What happens when you bring new data to bear on a civic problem like reducing the number of critical restaurant health violations in a city? In Chicago, the answer is a new process that helps identify these violations eight days faster than the previous average.
In our latest US Ignite Forum playbook published this week, we gathered insights from communities that are successfully applying new data to common local problems. The stories and strategies come from the Smart City Big Data, Part 2 workshop we hosted this past June, and, compared to a similar event in 2018, we found that this year’s workshop not only produced a much wider range of data use cases, but also more project deployment results.
In particular, the story of Chicago’s use of predictive analytics in the restaurant inspection process stood out. We learned that for the city’s 15,000 or so restaurants a few years ago, there were only 32 food inspectors in charge of monitoring restaurant food safety. The city examined how new data could make those inspectors more effective and defined eight common variables contributing to inspection failure. (See above) Working with a group of volunteer data scientists from Allstate, the Chicago IT team developed and deployed a new algorithm to help predict which restaurants were most likely to fail, and therefore which sites should be prioritized for inspection.
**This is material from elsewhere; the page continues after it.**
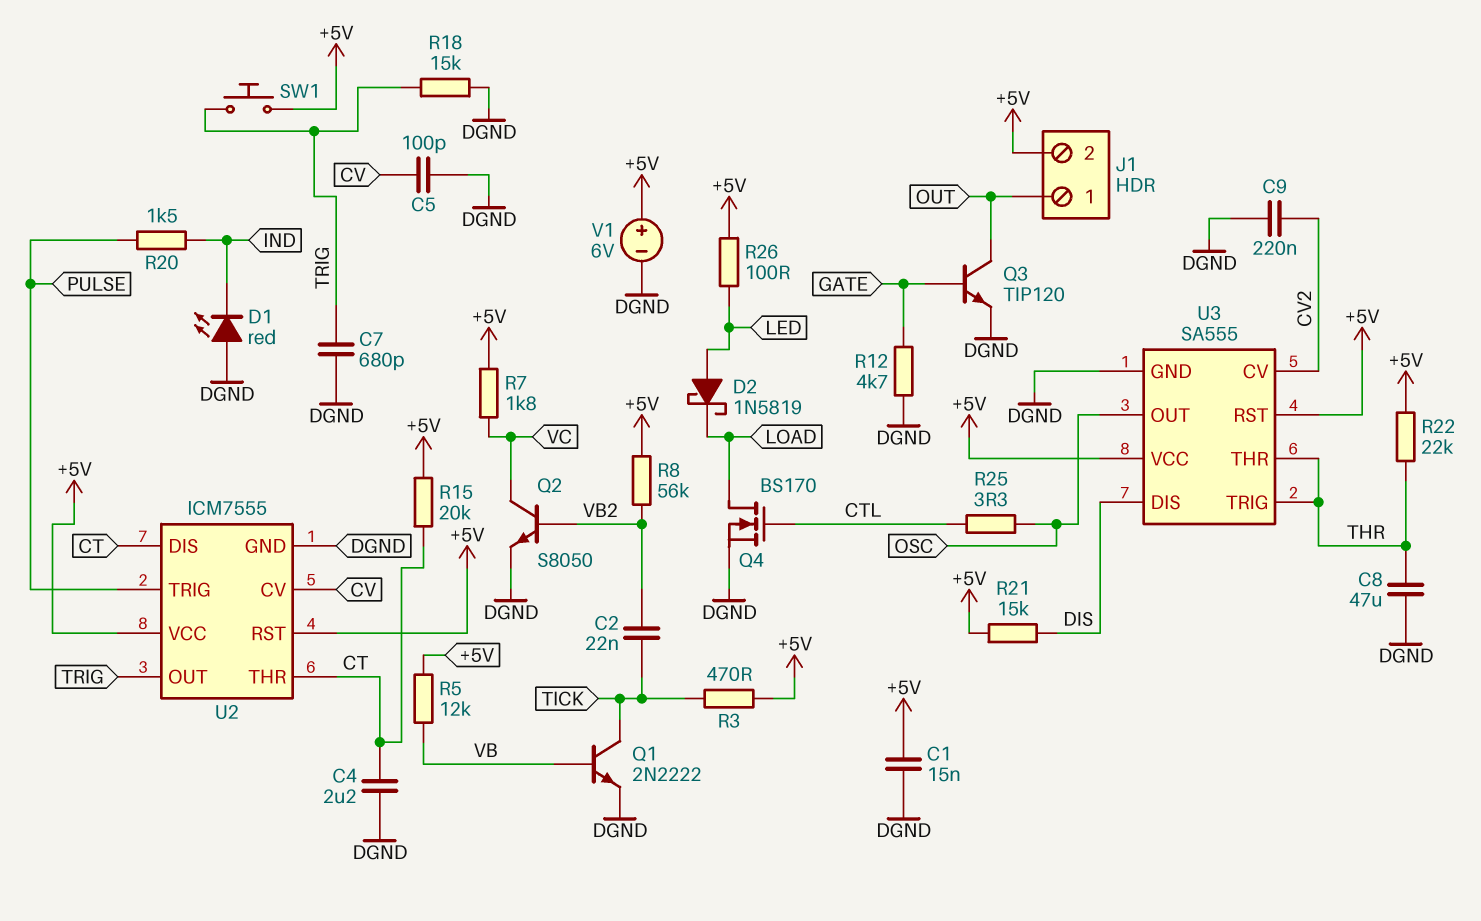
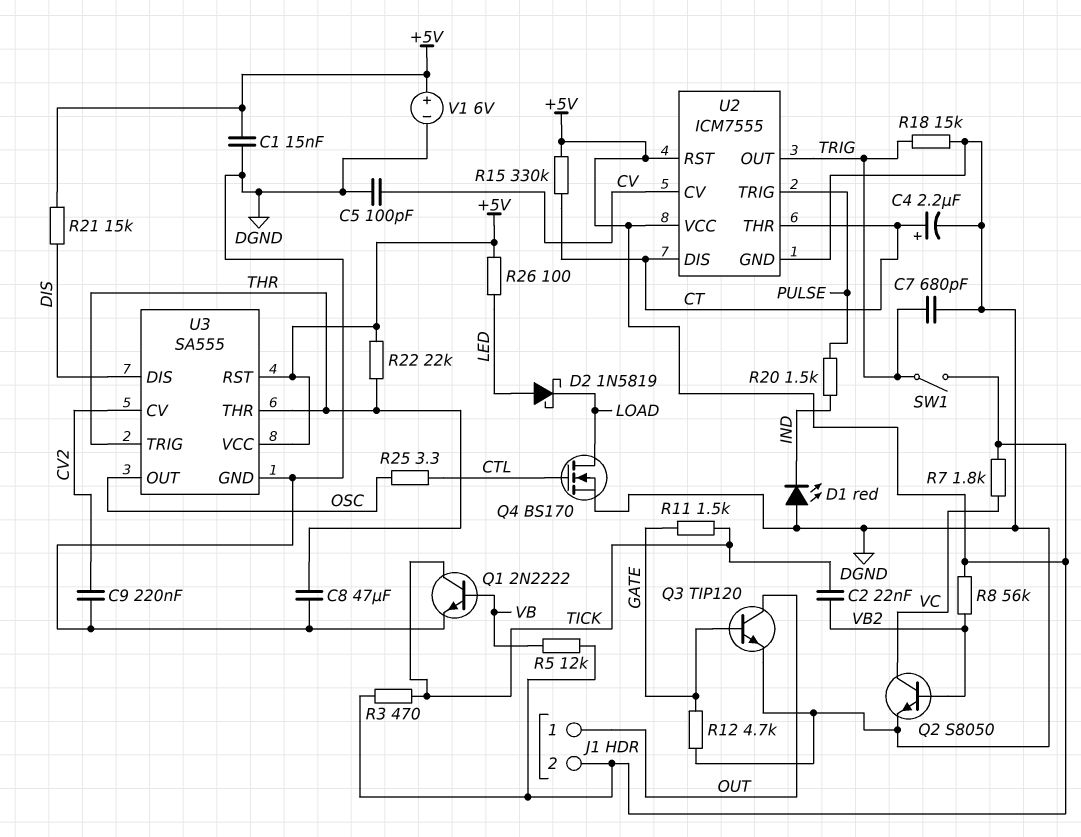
C4: 2.2uF (CT, DGND) -> 2.2uF (plus CT, minus DGND)
R11: none -> 1.5k (GATE, TICK)
R15: 20k (+5V, CT) -> 330k (+5V, CT)
SW1: button (+5V, TRIG) -> switch (+5V, TRIG)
As detailed by former Chief Data Officer Tom Schenk (Twitter: @tomschenkjr), when Chicago tested its new restaurant inspection model, the data-driven approach led to early identification of 69% of critical violations versus only 55% discovered in the same time period otherwise. Put another way, the results represent a speed improvement of eight days across a 60-day period for finding serious food safety threats in Chicago restaurants.
Importantly, the data story doesn’t end there. Chicago has open sourced the project code for its restaurant inspection tool, making it available to other communities. And the same approach could also be applied to other city inspection processes including those associated with fire, building, and elevator safety.